Iron (1) - Physiology

NEJM January 26, 2011 - two articles on iron pathophysiology, one on iron overload the other on minihepcidins. It motivated me to review iron physiology.

Iron physiology:

How much iron do we have? ~4 grams


Absorption in duodenum 1-2mg/day, transport by transferrin, utilization by BM and muscle, storage as ferritin in liver and reticuloendothelial cells (ferritin can be oxidized to hemosiderin), loss mainly by sloughed mucosal cells.

Iron store regulation is achieved by regulating iron absorption, there are no physiological means of iron excretion!

Iron absorption:


Bioavailability: heme > Fe 2+ > Fe 3+ 

Why heme is better absorbed? Different mechanism.


What form of iron is absorbed?

Iron is rapidly oxidized in physiologic pH, low pH slows this process.

Most dietary iron is turned into it's ferric form (Fe 3+), which is insoluble.
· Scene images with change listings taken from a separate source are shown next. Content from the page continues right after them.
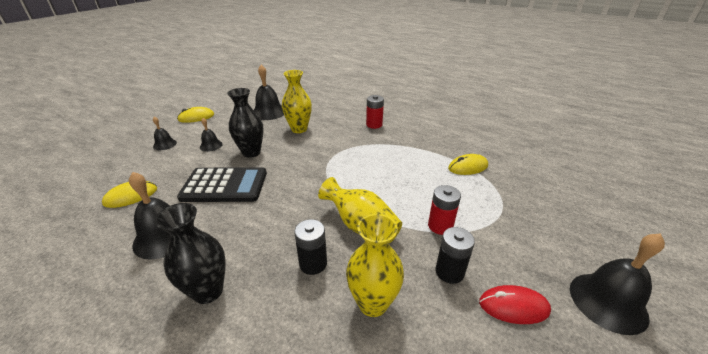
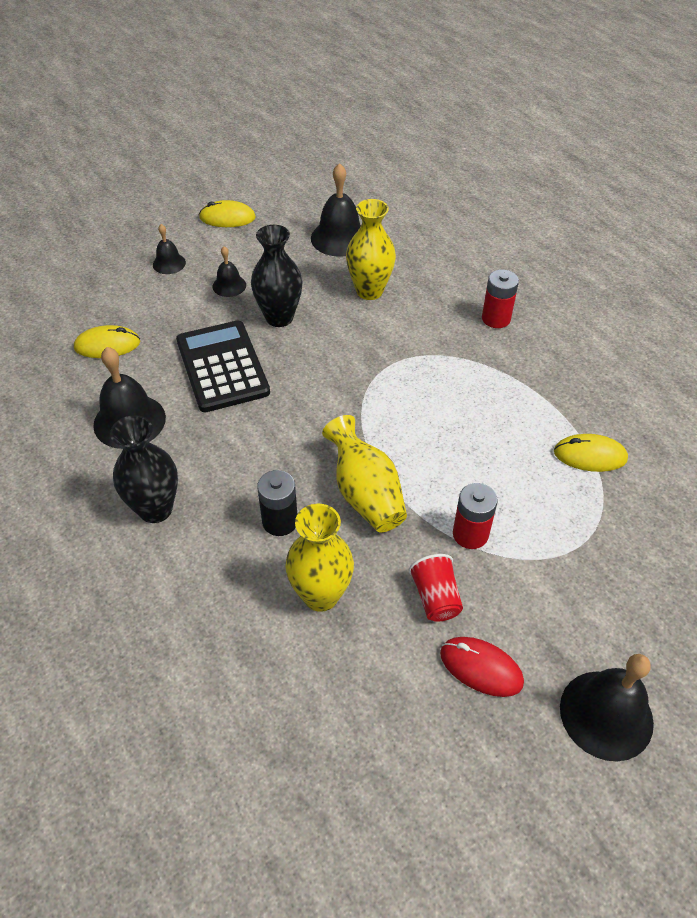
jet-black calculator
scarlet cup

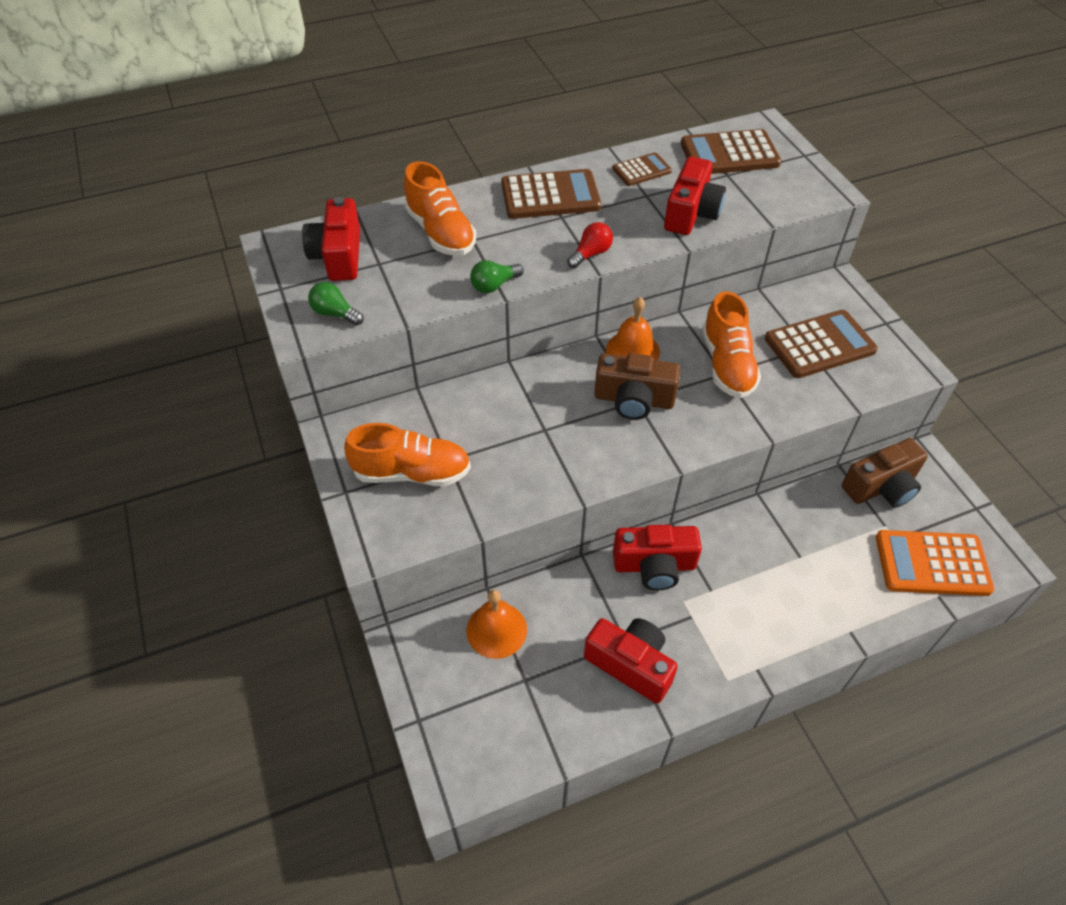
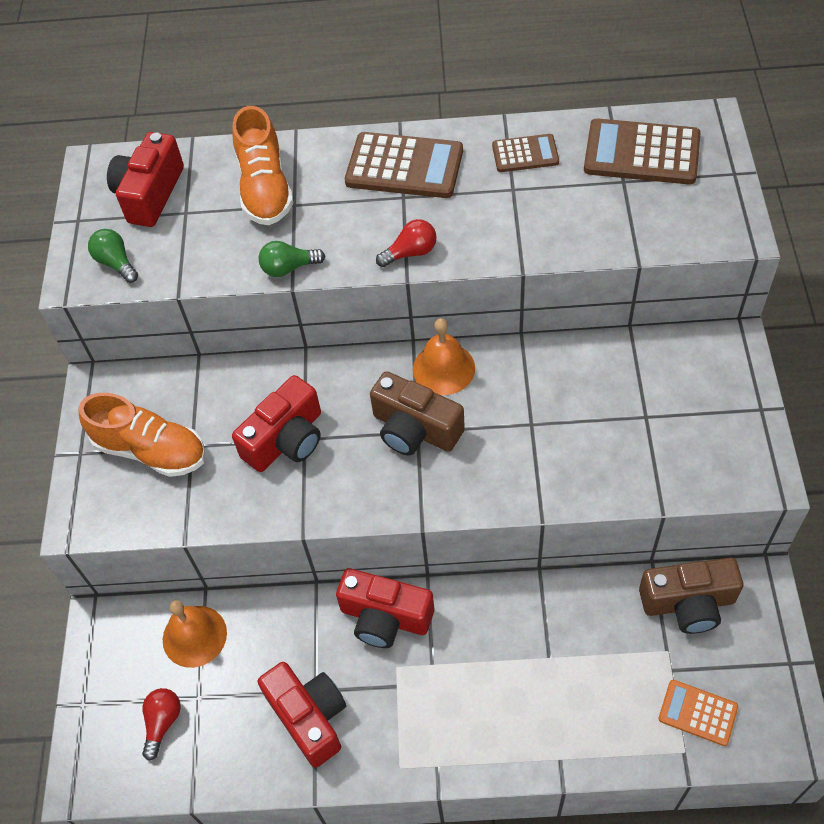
scarlet camera (no. 2 from left)
orange-coloured sneaker (no. 3 from left in the first image)
dark brown calculator (no. 4 from left in the first image)
orange-coloured calculator
scarlet bulb (no. 1 from left)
Ferric iron is reduced by an enteral brush border enzyme to ferrous (Fe 2+) so the DMT-1 can transport it into the cell. Low gastric pH and vitamin C facilitate this process by slowing iron oxidation.

Where? Duodenal enterocytes

How? DMT-1 which stands for divalent metal transporter-1, so a lot of divalent metal get in this way and can compete with iron. Examples? Lead, copper,
cobalt, zinc, strontium, cadmium

What next? Iron stays in the cell as ferritin or gets out transfered by ferroportin

What helps ferroportin?

Hephaestin, a copper-dependent enzyme, oxidizes iron back into ferric form to help iron efflux from the cell; it is found mainly in the intestinal villi;


Two key proteins in iron physiology:


1. Ferroportin - transporter, which transports iron out of cells;

2. Hepcidin - liver peptide, binds to ferroportin stimulating its internalization and lysosome degradation

How do we lose iron? Sloughing of enterocytes. How does iron know to get into enterocytes to be lost?
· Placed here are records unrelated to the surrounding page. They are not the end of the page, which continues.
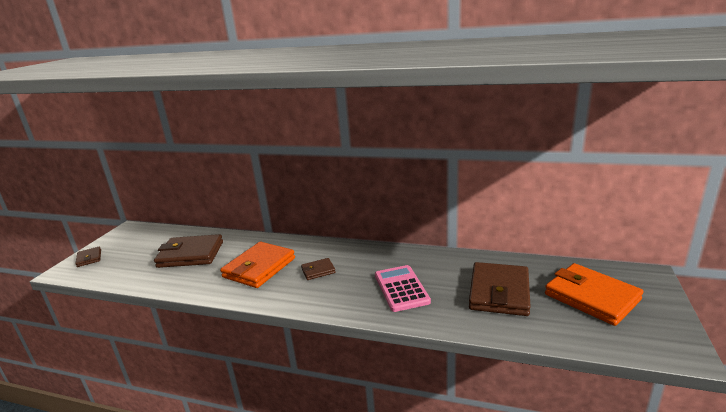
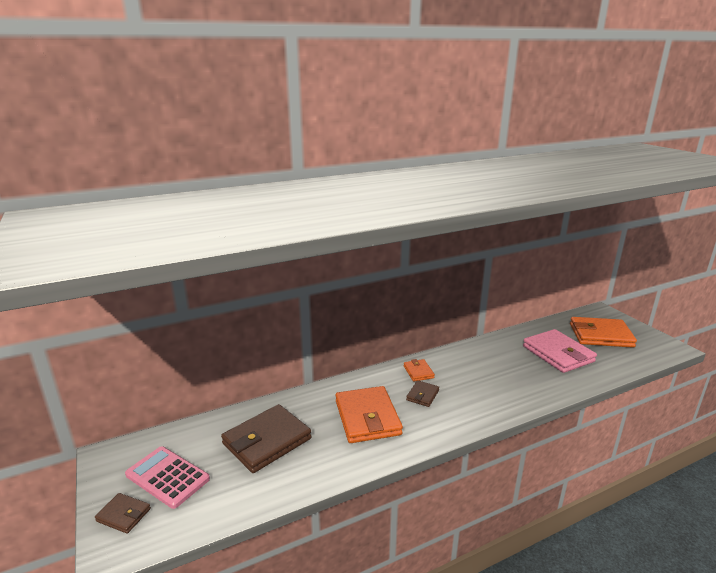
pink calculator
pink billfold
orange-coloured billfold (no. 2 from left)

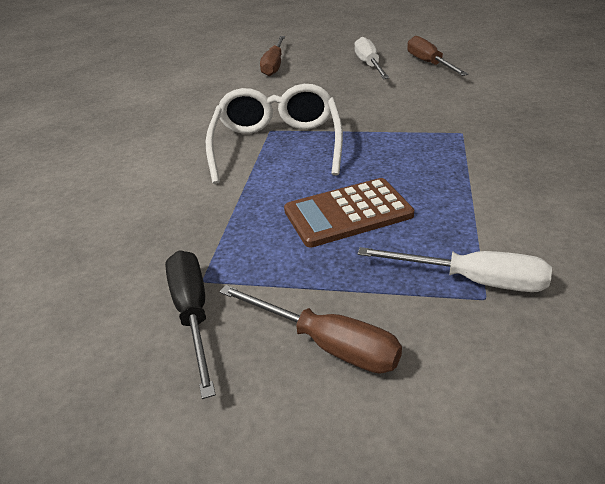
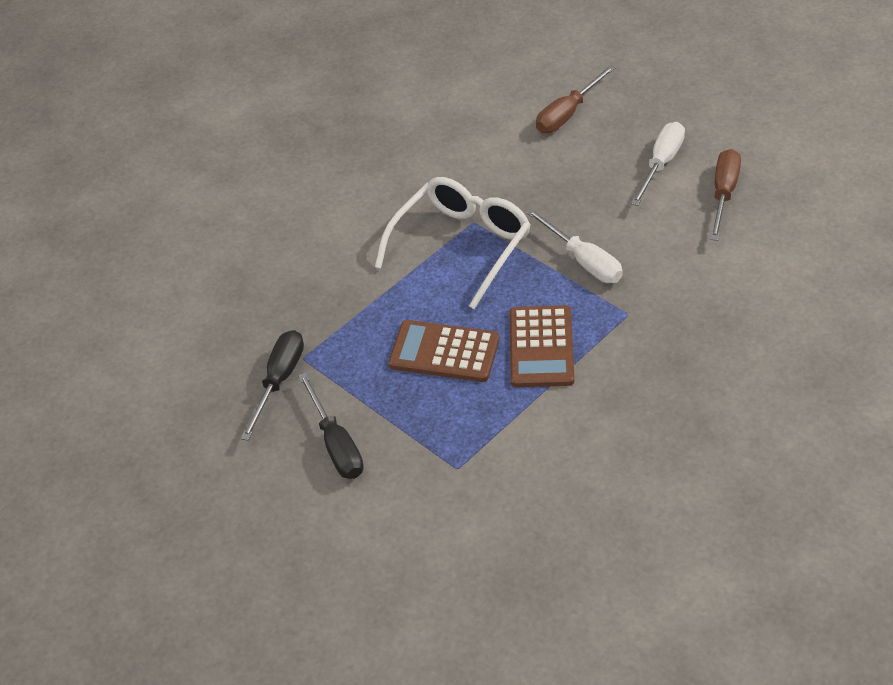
jet-black flat screwdriver (no. 2 from left)
pure white flat screwdriver (no. 1 from left)
dark brown calculator (no. 2 from left)

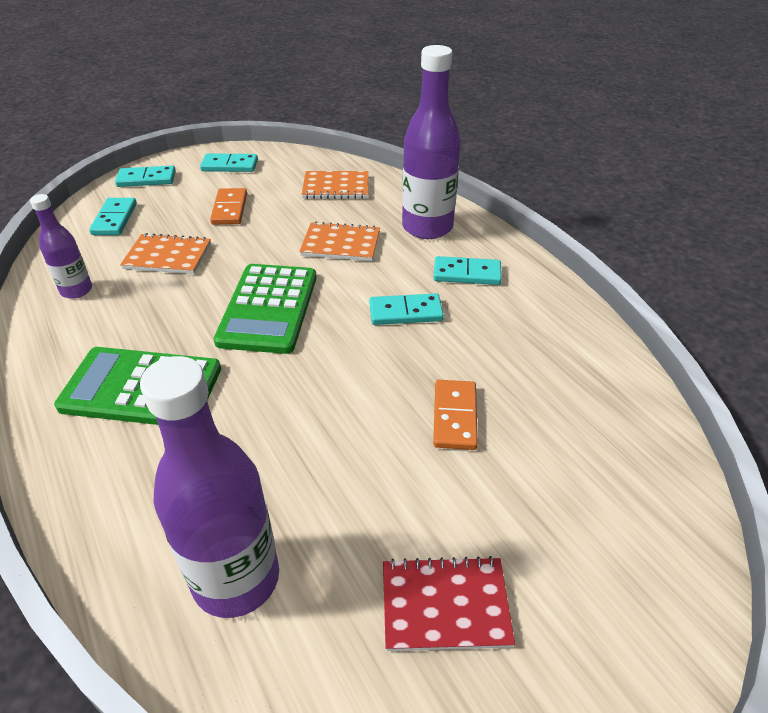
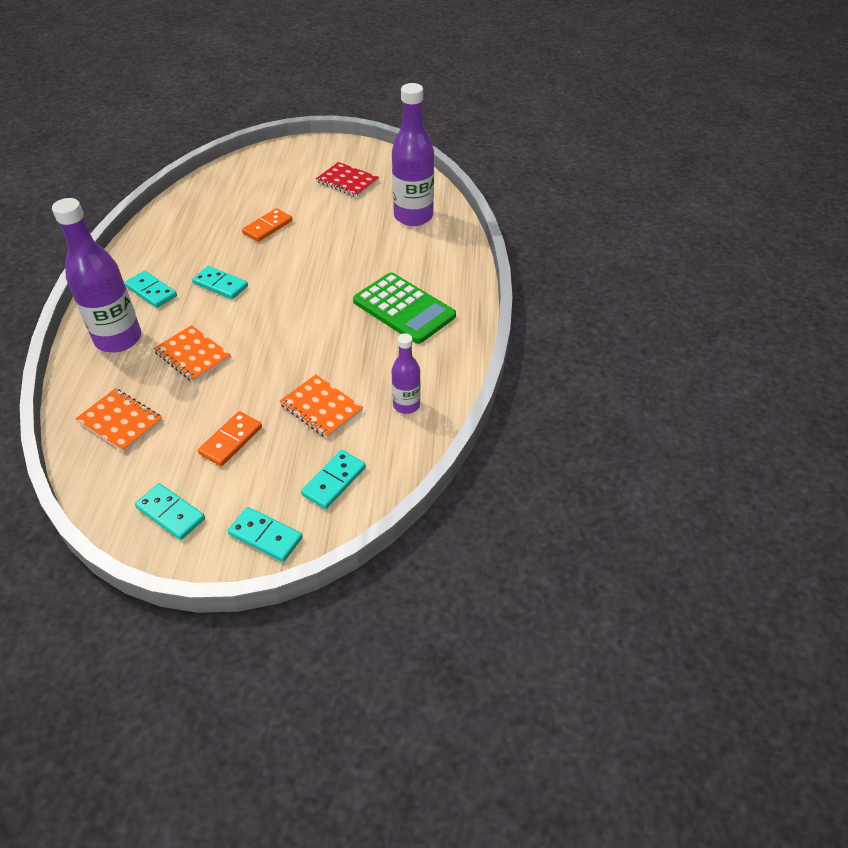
emerald calculator (no. 2 from left in the first image)

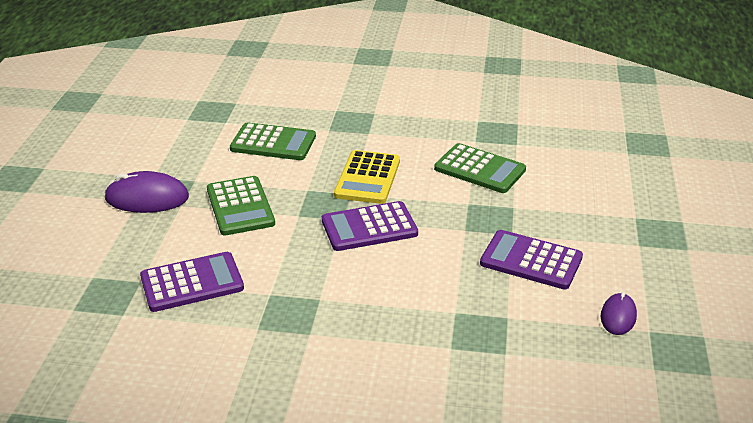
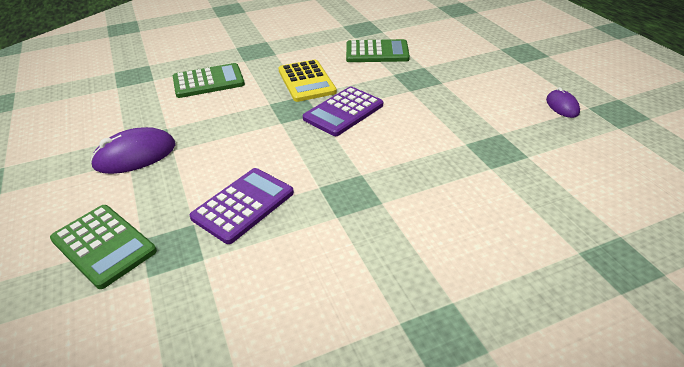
emerald calculator (no. 1 from left)
royal purple calculator (no. 3 from left in the first image)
High hepcidin -> low ferroportin -> iron stays in entrocytes -> epithelium sloughed -> iron loss

So iron never gets out of the enterocytes in the first place!

Iron transport


Why iron cannot be free? It's dangerous! Free radical production by the Fenton's reaction.

Fe²⁺ + H₂O₂ ----> Fe³⁺ + .OH + OH^-

Fe³⁺ + H₂O₂ ----> Fe²⁺ + .OOH + H⁺

It is bound to transferrin.

Utilization

1. BM -> erythroid precursors -> hemoglobin

2. Muscle -> myoglobin

Storage

1. Liver -> hepatocytes and Kupffer cells (reticuloendothelial cells)

2. Reticuloendothelial system 

So where in our bodies is most of the iron contained?

Tricky question... in circulating RBC's (~1800 mg), almost half.